You ask a great question. It comes out of the real situation of making art with "the people who are there." This is an issue in every community arts project. The issue for me is not so much about reducing the expectations but fitting expectations with actual resources. A song exchange in a local bar environment is not the same as an opera produced in a grand opera house, but both can be quite wonderful. (And of course, both can be bad.) If the instructor at your after school program had expectations, say, of casting, rehearsing, and performing a full length play for an audience other than the kids in the program, then I can imagine the actual realities the kids presented would force the instructor to change the kind of theatre experience that would fit these children. That does not necessarily mean reduce expectations of excellence, however. It may ask for different skills from the instructor. Producing and directing a play for a future audience is different than creating the opportunity for theatrical expression right now, with and for those who are here in this room together. The skills implied in the latter are every bit as highly valued as those implied in the former. They are quite different. I guess I think that a bunch of at-risk elementary school kids should expect to experience good art that is accessible and attainable within the actual framework of their presence in the program. I will admit that you do have be really good to pull that off, no question.

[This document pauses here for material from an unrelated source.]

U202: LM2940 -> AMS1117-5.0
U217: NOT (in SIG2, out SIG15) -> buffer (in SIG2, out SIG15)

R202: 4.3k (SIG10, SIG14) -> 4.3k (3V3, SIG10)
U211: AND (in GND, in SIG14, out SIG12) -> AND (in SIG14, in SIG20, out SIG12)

It may not be grand opera or classical theatre but if the participants are able to give truthful expression to inner imagery, then it will be quite wonderful, on anybody's standards.

Ann Marie Wierzbicki
06-14-2002, 06:19 PM
This is a fascinating discussion. I am someone who comes to community art with an initial background in theatre but close to two decades as an educator in the labour movement as my prominent practice. Over the past several years I have become more and more involved in community arts.

I believe criteria for judging success or failure must address both the participants' experience and the aesthetic. Utility would only come into the equation if the participants as a group have a goal based in creating something that has a usefulness beyond itself as a means of expression. Such untility is generally of an activist-political-let's effect change beyond ourselves as a group nature.

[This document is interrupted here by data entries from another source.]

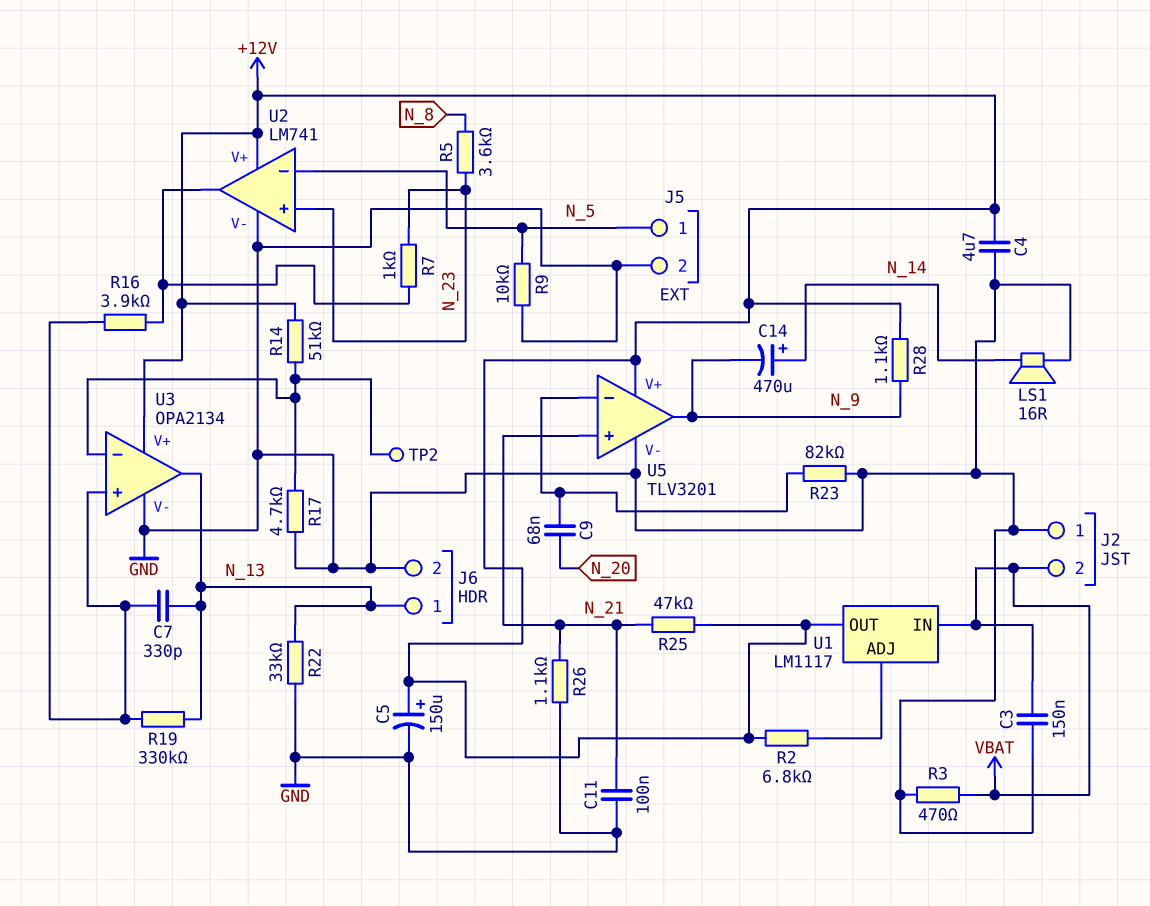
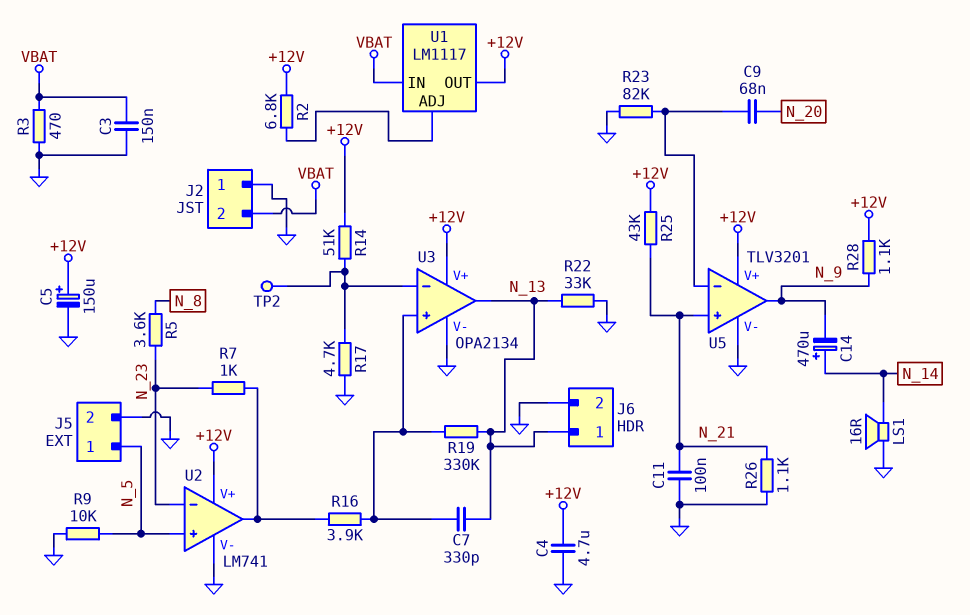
R25: 47k (+12V, N_21) -> 43k (+12V, N_21)
U2 pin in+: N_23 -> N_5
U2 pin in-: N_5 -> N_23

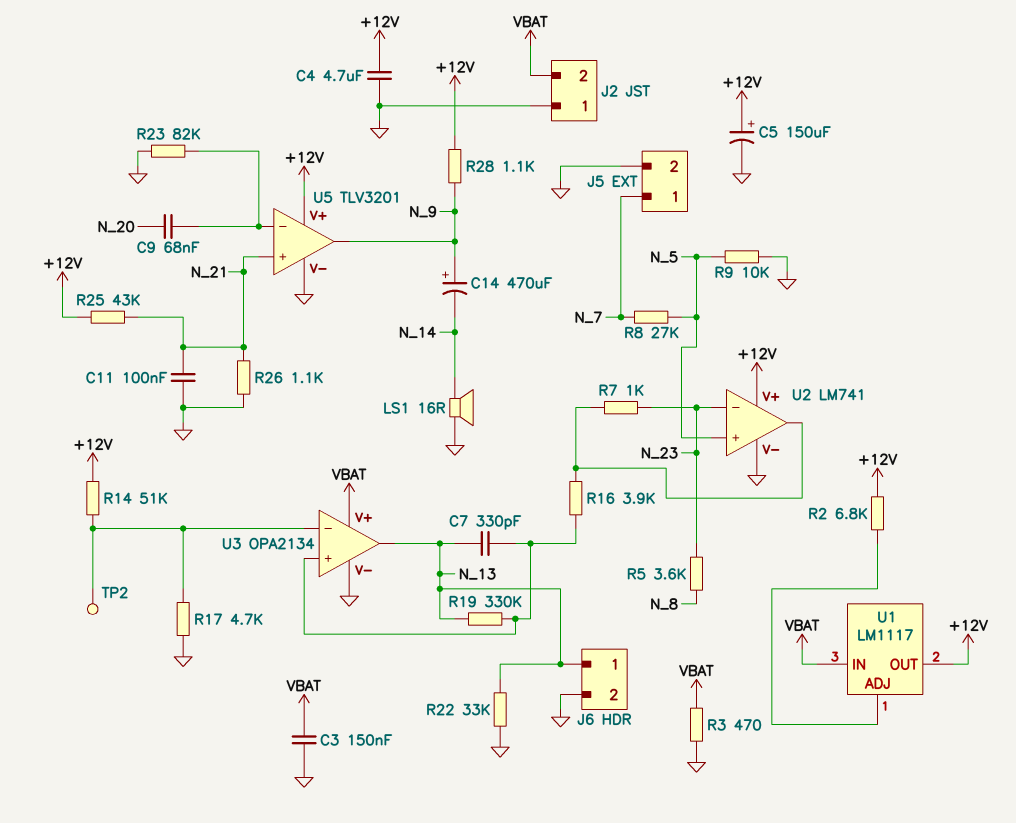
C14: 470uF (plus N_14, minus N_9) -> 470uF (plus N_9, minus N_14)
J5 pin 1: N_5 -> N_7
R8: none -> 27k (N_5, N_7)
U3 pin V+: +12V -> VBAT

If the arts project was conceived and executed with a utilitarian purpose then the act of evaluating success in that regard belongs to the creative collaborative group including artists and participants and perhaps the organization, if any, which sponsored and supported the actualization of the project.

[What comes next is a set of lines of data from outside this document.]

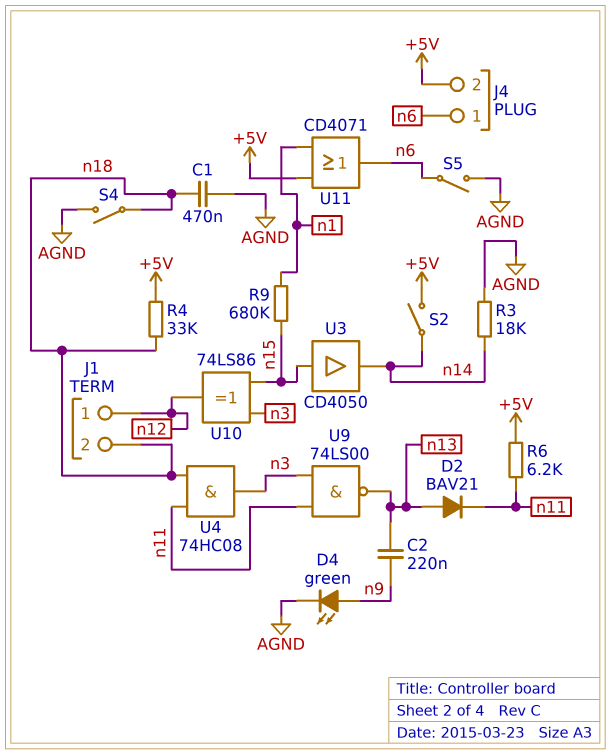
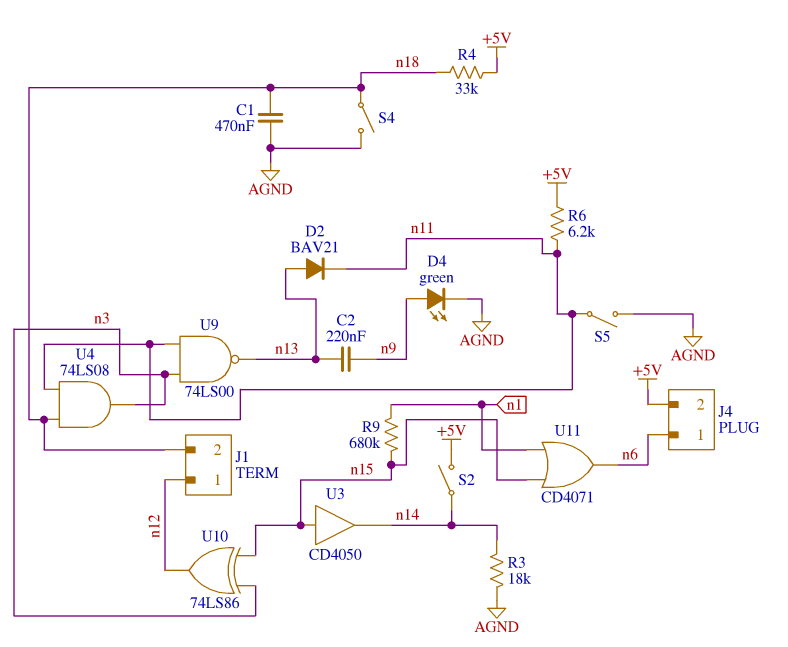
S5: switch (AGND, n6) -> switch (AGND, n11)
U4: AND 74HC08 (in n11, in n18, out n3) -> AND 74LS08 (in n11, in n18, out n3)
U11: OR CD4071 (in +5V, in n1, out n6) -> OR CD4071 (in n1, in n15, out n6)

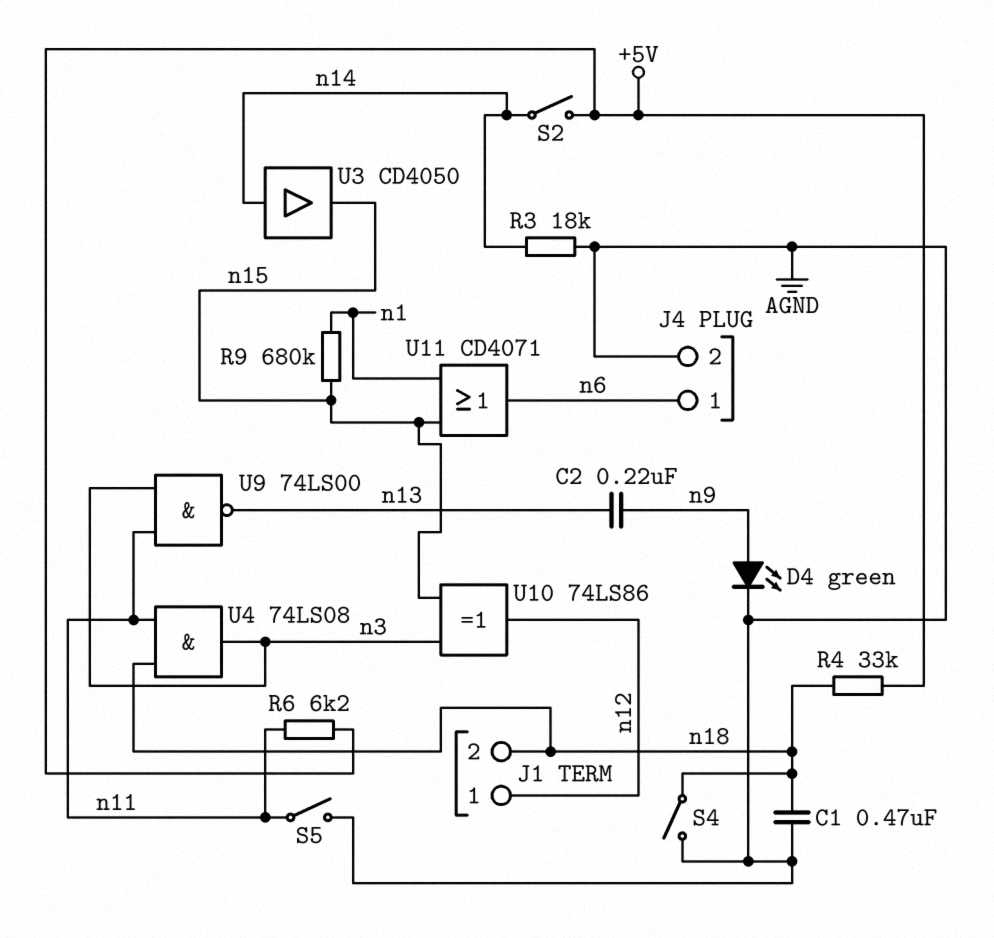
D2: diode BAV21 (A n13, K n11) -> none
J4 pin 2: +5V -> AGND
U3: buffer CD4050 (in n15, out n14) -> buffer CD4050 (in n14, out n15)

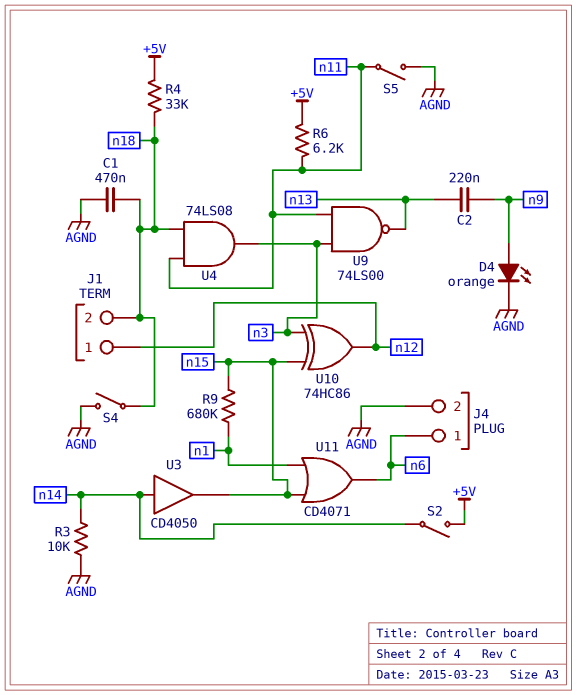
D4: LED green (A n9, K AGND) -> LED orange (A n9, K AGND)
R3: 18k (AGND, n14) -> 10k (AGND, n14)
U10: XOR 74LS86 (in n3, in n15, out n12) -> XOR 74HC86 (in n3, in n15, out n12)

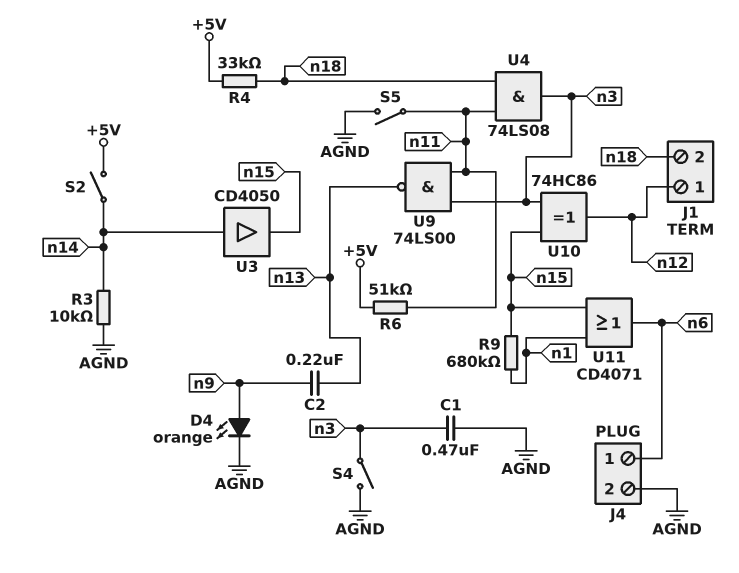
C1: 470nF (AGND, n18) -> 470nF (AGND, n3)
R6: 6.2k (+5V, n11) -> 51k (+5V, n11)
S4: switch (AGND, n18) -> switch (AGND, n3)

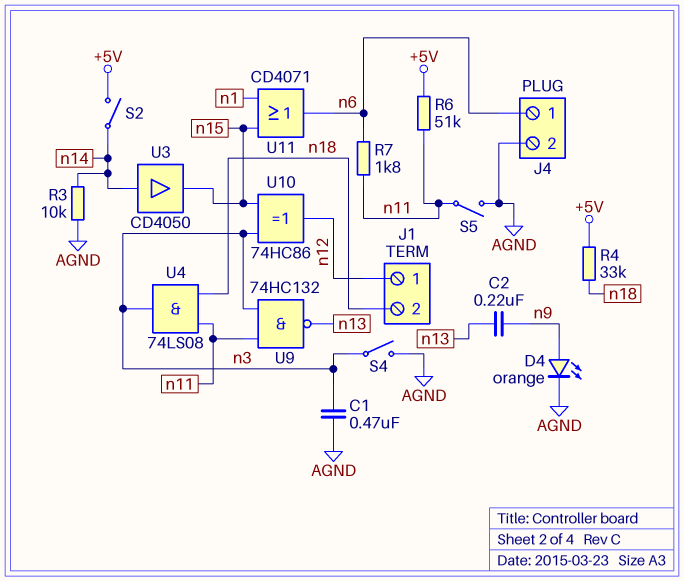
R7: none -> 1.8k (n6, n11)
R9: 680k (n1, n15) -> none
U9: NAND 74LS00 (in n3, in n11, out n13) -> NAND 74HC132 (in n3, in n11, out n13)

If the project has an intent of presentation to an audience then clearly it is in the interest of all those involved to ensure the presentation is of a quality which they can feel proud to present and to have presented. Here then is where the creative group must come to grips with assessing audiance response.

Community arts has value whether or no it goes out to an outside audience.

Linda Frye Burnham
06-27-2002, 04:37 PM
I recently attended a conference of practitioners in community arts and we saw some case studies of projects going on in local organizations, plus some samples of the work they were producing in those projects, performed by local participants (first-time performers). The ones I saw were very rudimentary and clumsy, yet the presentation was vital to this audience; they not only learned a few new wrinkles, but apparently felt validated in their own work. It was sort of industrial in a sense, with almost a workshop quality. The response was overwhelmingly enthusaistic and supportive. I think this bears out Ann Marie's view that there are other valuable aspects to this work besides presentation to a public audience. This event was "preaching to the converted" in spades, but for these folks, this experience is fairly rare. They come from all over the country, work in isolation on no money and almost never get to meet with colleagues. There was something really satisfying about being there together and watching this little exercise. It felt like a pioneer experience.

Jules
11-11-2002, 02:56 PM
Steve,

There is a thin book available from CAFE(Creative Arts for All) that may answer your question.
Title - 'Use or Ornament'

Steven Durland
11-12-2002, 03:47 PM
Hi Jules,

Can you give us a bit more info on how to locate the book?